«Bunga-Bunga pour tout le monde»: Silvio Berlusconi définitivement acquitté dans l'affaire Rubygate veut croire à son retour sur le devant de la scène politique mais bien peu en Italie parient sur un tel scénario.

Ces partisans ont fêté mercredi son retour à Rome, après son acquittement définitif la veille. Il a été salué par une petite foule de militants devant son domicile dans le centre de la ville éternelle. «Vous m'avez ému. Je garderai toujours ce souvenir dans mon coeur», a-t-il déclaré aux parlementaires venus également l'accueillir, selon les médias italiens, avant de plaisanter, sourire aux lèvres: «Bon, assez d'émotion, Bunga-bunga pour tout le monde!», référence aux soirées osées qui l'ont, aussi, rendu célébre dans le monde entier.

La Cour de cassation italienne a confirmé mardi soir l'acquittement de l'ancien chef de gouvernement, 78 ans, accusé d'avoir payé une prostituée mineure, «Ruby la voleuse de coeurs», pour égayer ces fameuses soirées osées.

Acquitté et totalement libre de ses faits et gestes depuis ce week-end, après avoir effectué les travaux d'intérêt général auxquels il avait été condamné pour fraude fiscale, l'ex-cavaliere a déjà fait savoir, qu'il était prêt à reprendre du service pour mener le centre droit italien à la victoire.

«Je suis de nouveau en lice pour construire avec Forza Italia et le centre droit pour une Italie meilleure», a déclaré mercredi Silvio Berlusconi.

Il n'est pas sûr qu'il y parvienne. Déchu de son mandat de sénateur, il est interdit de toute fonction publique au moins jusqu'en 2016, et inéligible au Parlement au moins jusqu'en 2018. Il a toutefois fait appel de cette interdiction devant la Cour européenne des Droits de l'homme.

«Il reste à vérifier s'il a encore la force physique pour descendre à nouveau dans l'arène. Les années passent et il montre des signes de faiblesse», fait aussi valoir à l'AFP Franco Pavoncello, professeur de sciences politiques à l'Université John Cabot de Rome.

«Berlusconi n'a, pour l'instant, aucune influence au-delà du cercle, désormais assez restreint, de ses partisans», juge Marco Tarchi, professeur de sciences politiques à l'université de Florence, interrogé par l'AFP.

Aux élections européennes en juin 2014, dernier scrutin national en Italie, Forza Italia a obtenu 16,8%, un score très inférieur à ses résultats antérieurs.

Déconcerter ses électeurs 

La Ligue du Nord de Matteo Salvini, 42 ans, anti-euro et anti-immigration a en revanche le vent en poupe, au point de contraindre l'ancien chef incontesté du centre droit à radicaliser son discours et son opposition au chef du gouvernement Matteo Renzi, pour contrer son jeune rival.

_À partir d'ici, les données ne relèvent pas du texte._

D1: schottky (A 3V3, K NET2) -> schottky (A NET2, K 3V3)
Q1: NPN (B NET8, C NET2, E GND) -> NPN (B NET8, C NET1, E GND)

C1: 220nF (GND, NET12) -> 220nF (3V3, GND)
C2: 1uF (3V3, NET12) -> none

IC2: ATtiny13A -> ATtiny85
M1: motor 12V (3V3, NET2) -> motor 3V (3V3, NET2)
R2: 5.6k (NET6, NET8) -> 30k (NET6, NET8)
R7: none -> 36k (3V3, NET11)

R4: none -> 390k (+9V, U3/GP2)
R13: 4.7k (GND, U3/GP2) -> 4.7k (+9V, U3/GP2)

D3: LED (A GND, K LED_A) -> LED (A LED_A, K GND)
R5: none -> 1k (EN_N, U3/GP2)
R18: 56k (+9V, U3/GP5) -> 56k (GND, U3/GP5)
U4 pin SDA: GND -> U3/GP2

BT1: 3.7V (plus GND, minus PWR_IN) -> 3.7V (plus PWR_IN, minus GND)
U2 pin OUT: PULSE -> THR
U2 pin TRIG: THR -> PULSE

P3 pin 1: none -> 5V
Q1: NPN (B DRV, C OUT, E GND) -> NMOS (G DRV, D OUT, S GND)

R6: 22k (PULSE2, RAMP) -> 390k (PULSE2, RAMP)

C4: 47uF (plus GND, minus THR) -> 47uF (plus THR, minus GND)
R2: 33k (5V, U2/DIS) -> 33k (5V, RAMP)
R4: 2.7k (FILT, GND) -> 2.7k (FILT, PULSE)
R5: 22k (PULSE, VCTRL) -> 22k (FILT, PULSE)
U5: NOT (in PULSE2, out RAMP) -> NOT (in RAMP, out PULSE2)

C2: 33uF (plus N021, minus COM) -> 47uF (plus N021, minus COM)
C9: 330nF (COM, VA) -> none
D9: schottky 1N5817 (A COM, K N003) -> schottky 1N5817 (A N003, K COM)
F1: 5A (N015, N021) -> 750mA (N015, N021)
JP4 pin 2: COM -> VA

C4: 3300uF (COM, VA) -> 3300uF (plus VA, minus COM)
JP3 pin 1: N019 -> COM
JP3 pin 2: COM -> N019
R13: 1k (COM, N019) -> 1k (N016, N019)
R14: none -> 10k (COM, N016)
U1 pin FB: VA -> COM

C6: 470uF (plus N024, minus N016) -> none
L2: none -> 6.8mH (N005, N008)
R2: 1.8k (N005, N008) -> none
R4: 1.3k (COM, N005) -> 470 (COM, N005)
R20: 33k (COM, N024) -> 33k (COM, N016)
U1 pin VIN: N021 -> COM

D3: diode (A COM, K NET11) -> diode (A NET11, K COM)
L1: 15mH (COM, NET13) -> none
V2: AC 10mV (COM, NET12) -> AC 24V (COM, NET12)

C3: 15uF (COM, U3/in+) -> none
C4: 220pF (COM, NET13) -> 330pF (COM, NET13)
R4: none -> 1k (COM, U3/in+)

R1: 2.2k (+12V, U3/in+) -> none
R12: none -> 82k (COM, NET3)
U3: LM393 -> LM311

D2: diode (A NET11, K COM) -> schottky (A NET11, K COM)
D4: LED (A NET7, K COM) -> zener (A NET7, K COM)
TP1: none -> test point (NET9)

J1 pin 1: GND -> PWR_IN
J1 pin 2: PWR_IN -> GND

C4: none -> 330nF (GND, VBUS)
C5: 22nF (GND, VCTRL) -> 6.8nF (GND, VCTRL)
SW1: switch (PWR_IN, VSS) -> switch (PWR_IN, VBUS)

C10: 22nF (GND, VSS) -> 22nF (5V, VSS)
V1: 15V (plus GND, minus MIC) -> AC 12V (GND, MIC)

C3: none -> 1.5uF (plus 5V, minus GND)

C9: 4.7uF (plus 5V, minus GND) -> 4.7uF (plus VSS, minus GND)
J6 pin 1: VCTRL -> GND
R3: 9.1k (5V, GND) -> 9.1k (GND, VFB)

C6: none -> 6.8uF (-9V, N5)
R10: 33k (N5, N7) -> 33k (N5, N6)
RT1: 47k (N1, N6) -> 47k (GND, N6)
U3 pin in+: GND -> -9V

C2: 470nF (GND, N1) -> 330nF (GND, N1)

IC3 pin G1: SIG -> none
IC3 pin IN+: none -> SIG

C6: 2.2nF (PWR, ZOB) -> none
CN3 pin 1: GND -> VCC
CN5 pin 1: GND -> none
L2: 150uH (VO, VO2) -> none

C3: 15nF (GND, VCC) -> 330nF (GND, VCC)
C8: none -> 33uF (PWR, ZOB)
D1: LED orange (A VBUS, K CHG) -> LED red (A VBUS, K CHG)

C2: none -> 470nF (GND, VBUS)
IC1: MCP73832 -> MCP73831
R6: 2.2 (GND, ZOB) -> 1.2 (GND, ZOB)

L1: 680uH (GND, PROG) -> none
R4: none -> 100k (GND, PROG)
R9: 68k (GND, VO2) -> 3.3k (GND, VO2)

Mardi, il a fait voter ses députés contre un projet de réforme constitutionnel, qu'il a pourtant lui-même négocié pendant près d'un an avec le Parti démocrate de Matteo Renzi, au risque de déconcerter ses électeurs.

Une vingtaine de députés de Forza Italia, sur les 65 que compte le parti à la Chambre, ont d'ailleurs manifesté leur opposition à cette ligne politique, dans une atmosphère de «sauve-qui-peut», selon Giovanni Orsina de l'université Luiss de Rome.

«Salvini n'a rien à craindre de la concurrence d'un homme qui est désormais, politiquement, à bout de souffle», assure encore M. Tarchi.

Matteo Renzi peut-il en revanche avoir des raisons de craindre celui qui dispose encore d'un poids au Parlement, particulièrement lorsque viendra le moment de faire adopter ces réformes constitutionnelles?

Le président du Conseil avait eu besoin en janvier des voix de Silvio Berlusconi, avec qui il avait conclu un pacte pour faire adopter au Sénat une nouvelle loi électorale.

Il est possible que sans cet apport de voix, l'autre volet de la réforme constitutionnelle, prévoyant notamment une réduction des pouvoirs de la chambre haute, ne passe pas au Sénat qui doit l'adopter.

Forza Italia a un «problème de cohérence» après avoir soutenu ces changements et décidé de ne plus les voter, selon le rapporteur de ce projet de réforme constitutionnelle à la Chambre, Emmanuele Fiano.

«Mais je ne crois pas qu'ils soient tous d'accord entre eux, et il est donc difficile de savoir ce qui va se passer au Sénat», a-t-il expliqué à l'AFP. Ce deputé, proche de Matteo Renzi, se dit sûr que la réforme sera adoptée, même sans l'appui de Forza Italia.